I am still convinced that the fact that Swift is designed as a theoretically performant high level language is compelling, because it means that Apple can spend the next 10 years improving the compiler, and the apps will just keep on getting better, and nobody will need to change a line of code to benefit from it. This is really important, because most high level languages are slow by design, and there’s just no way to do anything about it, other than restructuring fundamental design decisions and turning it into something else, breaking everything that’s out there. Some languages have no escape clause (e.g. JavaScript), while others let you plug in low level languages (e.g. Python + C libraries), but the one thing that makes a language like Java my first choice is the fact that it makes it possible to use the same language for high level business logic, low level algorithms with rate limiting performance, and everything in between, simply by using a different coding style, rather than a completely different tool. There is a great deal of room for improvement, but it’s mostly details rather than design, and the alternatives fall short with a much smaller domain of practical use cases.
My first foray into Swift was to create the Beer Lab Notebook app from scratch, to get some experience. It worked out quite well, and I was moderately pleased with the result. The app itself does not do any grinding calculations, and the rate limiting steps are primarily to do with API calls, though in spite of this I did notice it to be a little bit more sluggish than what I have come to expect from similar types of functionality from my now fairly extensive experience with Objective-C apps.
Moving on, I proceeded to implement something a bit more cerebral: a chemical substructure matching algorithm that implements a highly typed subgraph search.

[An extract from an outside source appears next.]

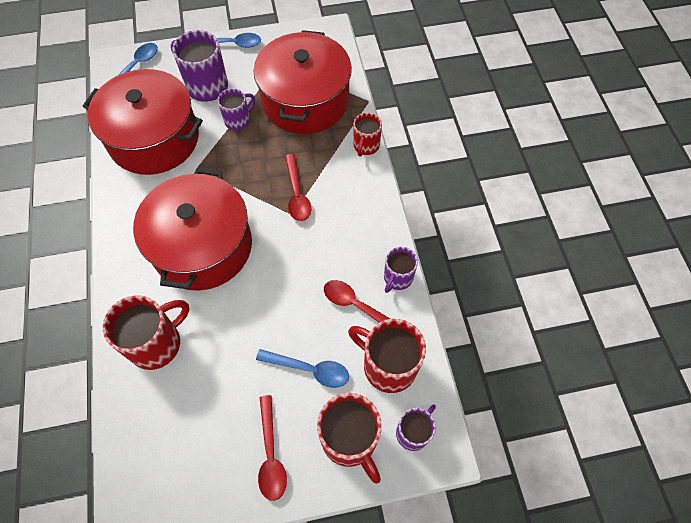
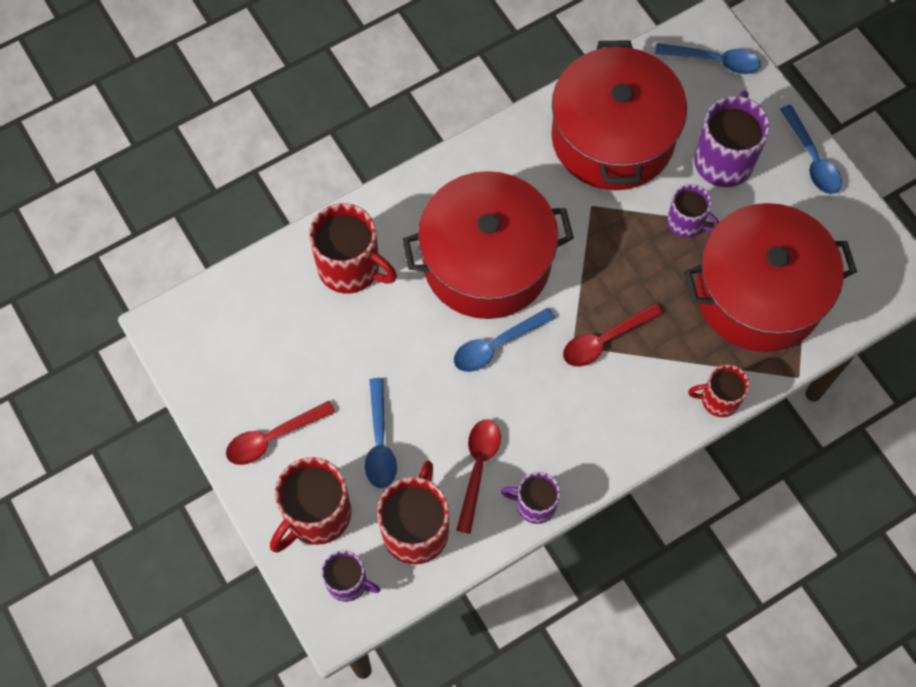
camera: 70 degrees right, 5 degrees up
(269, 262) = (496, 345): none -> blue spoon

The algorithm was ported directly from Java, and it was originally optimised for that platform, i.e. limiting to primitive scalar datatypes whenever possible, liberal use of the final keyword, avoiding resizing arrays, and generally minimising use of new to ensure that garbage collection does not become the rate limiting step. The analogous Swift implementation should, in principle, benefit from all of the same optimisations, with some of the must-haves in Java being nice-to-haves in Swift (i.e. same or better). The algorithm itself involves a lot of looping over arrays of integers, looking up arrays by index, a bit of string handling, and a tiny bit of floating point arithmetic, but for the most part it’s a lot of condition evaluations and branches. The kind of thing that can be mapped very directly to assembly language, and so a good low level compiler can make it blaze, while a high level scripting language can be expected to introduce overhead to the tune of orders of magnitude of slothfulness.
I wonder if you can guess which of these two extremes the outcome from the Swift version resembles?
Depressingly it is the latter. The test case for the Java implementation goes by in an eyeblink. On a fast Intel CPU using the simulator, the full debug test case takes about 300 seconds to complete the Swift implementation, while switching on all optimisations (and disabling safety constraints, if I’m not mistaken) reduces it to 95 seconds. At this point there’s no point in giving real numbers for the Java version (less than a second), because the slowdown is more than 100x, and once we start making comparisons on a log scale, there’s not much point in quibbling about the exact timing. Especially for code that is intended to be deployed on a mobile device.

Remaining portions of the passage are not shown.